Economists canvassed by Daily Maverick following the election results similarly welcomed the new ANC leadership but said that many challenges lay ahead.
“In the short term, the financial markets were quite relieved. That’s why we saw the rand running, the bonds running and so on, but reality will sink in,” said Dawie Roodt, chief economist at the Efficient Group. The rand hit a nine-month high following Ramaphosa’s election.
“There’s some short-term relief, but I think that’s all it is – short-term,” Roodt warned.
Xhanti Payi, founding director at Nascence Advisory and Research, told Daily Maverick that Ramaphosa’s leadership could improve business confidence, but that the new ANC president faces an uphill battle. “I think the word ‘miracle’ is a big one here,” said Payi.

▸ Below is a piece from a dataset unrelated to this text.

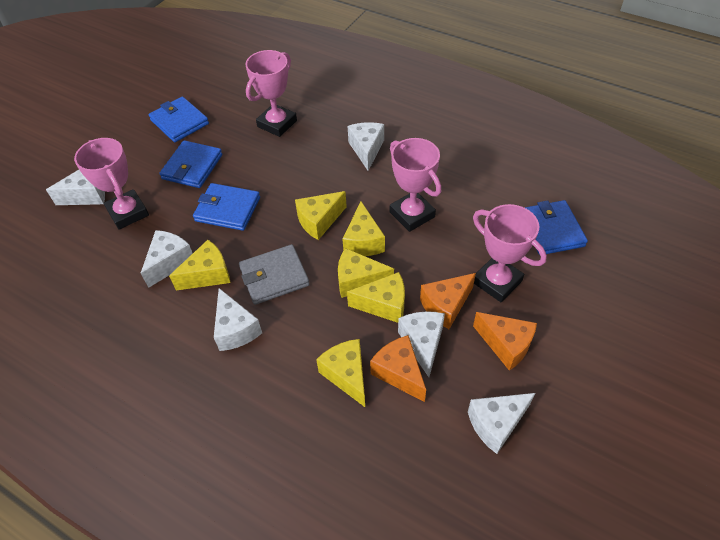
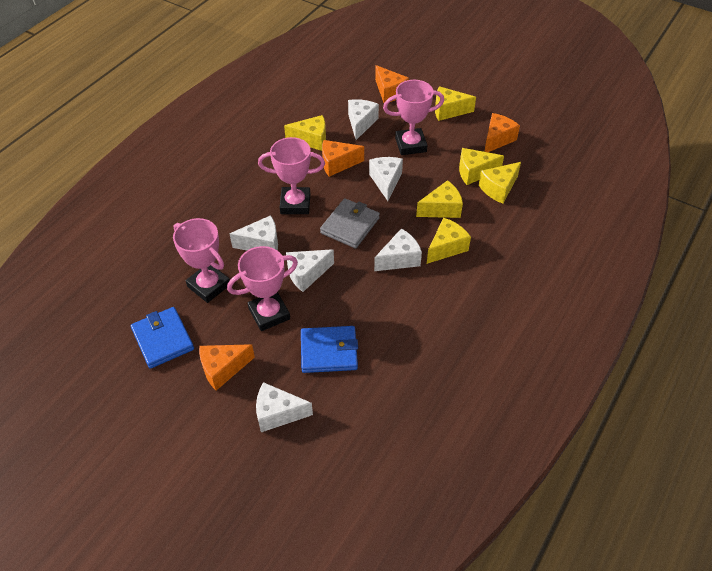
blue wallet: 4 -> 2
orange cheese: 3 -> 4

Given the structural nature of South Africa’s economic problems, the economists cautioned against expecting rapid turnarounds. They said that in the short- and medium-term Ramaphosa may not have the time, resources or power within government to make significant changes to improve growth, reduce debt and avoid further credit downgrades.

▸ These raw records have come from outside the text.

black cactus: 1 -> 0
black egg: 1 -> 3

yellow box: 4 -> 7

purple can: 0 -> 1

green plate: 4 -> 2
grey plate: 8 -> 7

In addition to the economic challenges that lie ahead, former unionist Ramaphosa will also face the difficult task of trying to repair relations with the country’s trade unions. The ANC’s Organisational Report, presented on Sunday, acknowledged that alliance dynamics were at an all-time low.
Trade union federation Cosatu released a statement on Monday night with a slight air of self-congratulation, noting that “Cosatu has been unwavering in its support for Cde Ramaphosa even when there were naked attempts to stop him from ascending to the presidency”.
It warned, however, that its support for the new leadership of the ANC did not amount to “a blank cheque”.
“We expect them to deal with issues that are killing the economy, like State Capture and corruption,” Cosatu stated.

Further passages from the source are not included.